This is a guest post by Ashley. Ash is a seminarian, an associate pastor, a music teacher, and the absolute Love of My life. In this piece she takes a contemporary local tragedy and reflects on how it resonates with the current widely shared experience of faith deconstruction and (in some cases) reconstruction. I hope you enjoy it!
Last week while on vacation, I had to get up for my normal 8:30am class at 5am because we were on west coast time. I crept out to the kitchen and made myself the essential cup of coffee when I saw I had a strange text from a friend in Minnesota. It read, “are you ok? I’m worried.” This text was followed by an article from my mom about the Key Bridge collapse with a short sentence, “I thought you would want to know”.
My stomach knotted up. The bridge collapsed? When? Now at rush hour? I scrolled my Facebook feed. As bad as the horrifying video of its fall and the tragic loss of six workers were, things could have been a lot worse. The tragedy occurred at 1:30am when not as many folks were out and traffic had been stopped on the bridge.
We finished our vacation. I read many news updates. It will take years to rebuild the bridge. Opening the Port of Baltimore again is the first priority as so much of the country relies on shipments into our harbor. Cruises even leave from our port. Economically things are a mess and the weather is impeding efforts to find the bodies of the missing men and clear the harbor.

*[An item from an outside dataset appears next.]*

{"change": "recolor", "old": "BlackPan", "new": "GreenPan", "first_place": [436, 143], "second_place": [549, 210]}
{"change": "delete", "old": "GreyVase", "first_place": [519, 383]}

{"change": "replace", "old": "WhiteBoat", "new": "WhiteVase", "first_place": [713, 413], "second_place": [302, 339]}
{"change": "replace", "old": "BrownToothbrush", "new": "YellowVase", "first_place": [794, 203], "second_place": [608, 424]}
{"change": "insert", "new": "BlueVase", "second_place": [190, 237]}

My two youngest kids attend a school near the bridge and today I finally went out to the end of Fort McHenry to see it for myself.
Even though I’ve seen countless pictures and videos online, seeing the wreckage in person was unsettling. Our skyline is forever changed.

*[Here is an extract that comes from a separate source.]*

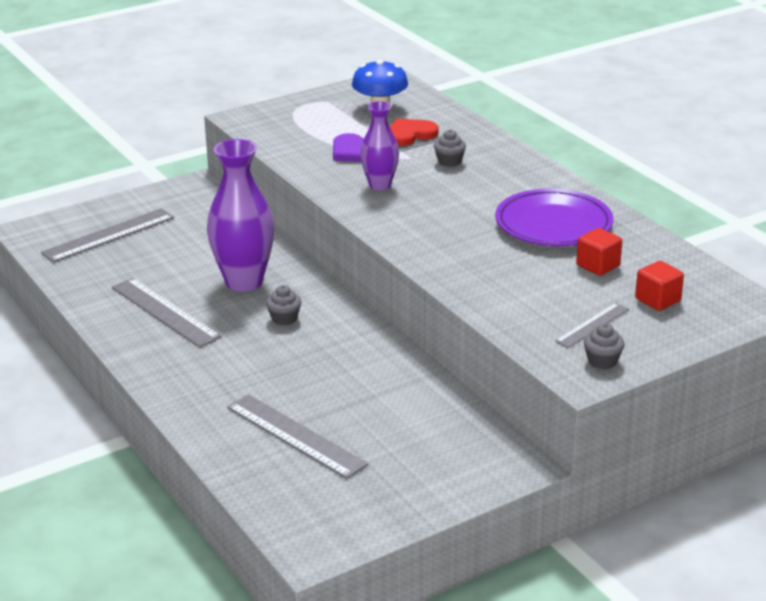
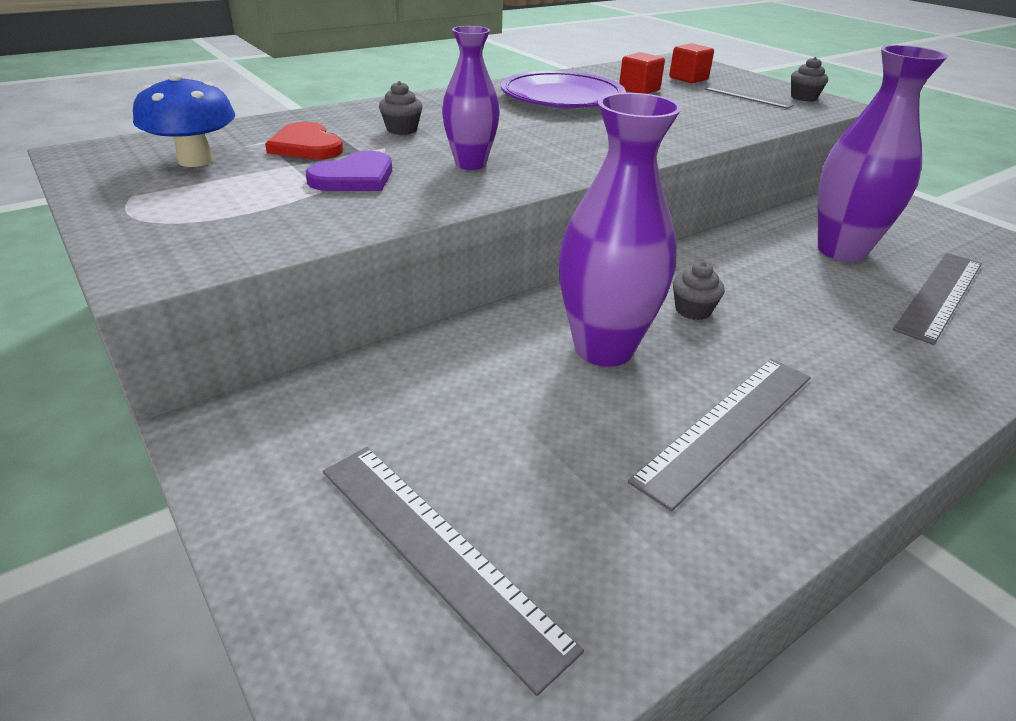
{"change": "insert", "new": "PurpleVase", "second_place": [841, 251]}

I walked back to the car deep in thought. It’s so crazy to me that something so large and impressive can be shattered in a moment.
In previous conversations I’ve compared loss of faith to a house of cards crashing down. You pull one belief out and everything else falls. However, for many deconstruction is more like the bridge collapse. Our faith was strong and beautiful, protected even; but then the unthinkable happens, a giant barge slams into just the right spot and everything falls.
I’ve heard about these barges (and I’ve experienced some my own) the loss of a child, a relative who is terminally ill, a marriage that dissolves, a realization that you’re queer, an adoption that doesn’t go through, wars, gang violence, financial devastation, chronic illness, political polarization, death of a parent, physical and verbal abuse; the list goes on.
This deconstruction wasn’t meant to happen, but here we are and it will take years to rebuild. There’s no easy fix. The steel will need to be salvaged and the pieces sifted through, the harbor will need to be cleared. New designs and reinforcements will be selected. And finally the actual labor of construction will begin and the bridge will be put together piece by piece.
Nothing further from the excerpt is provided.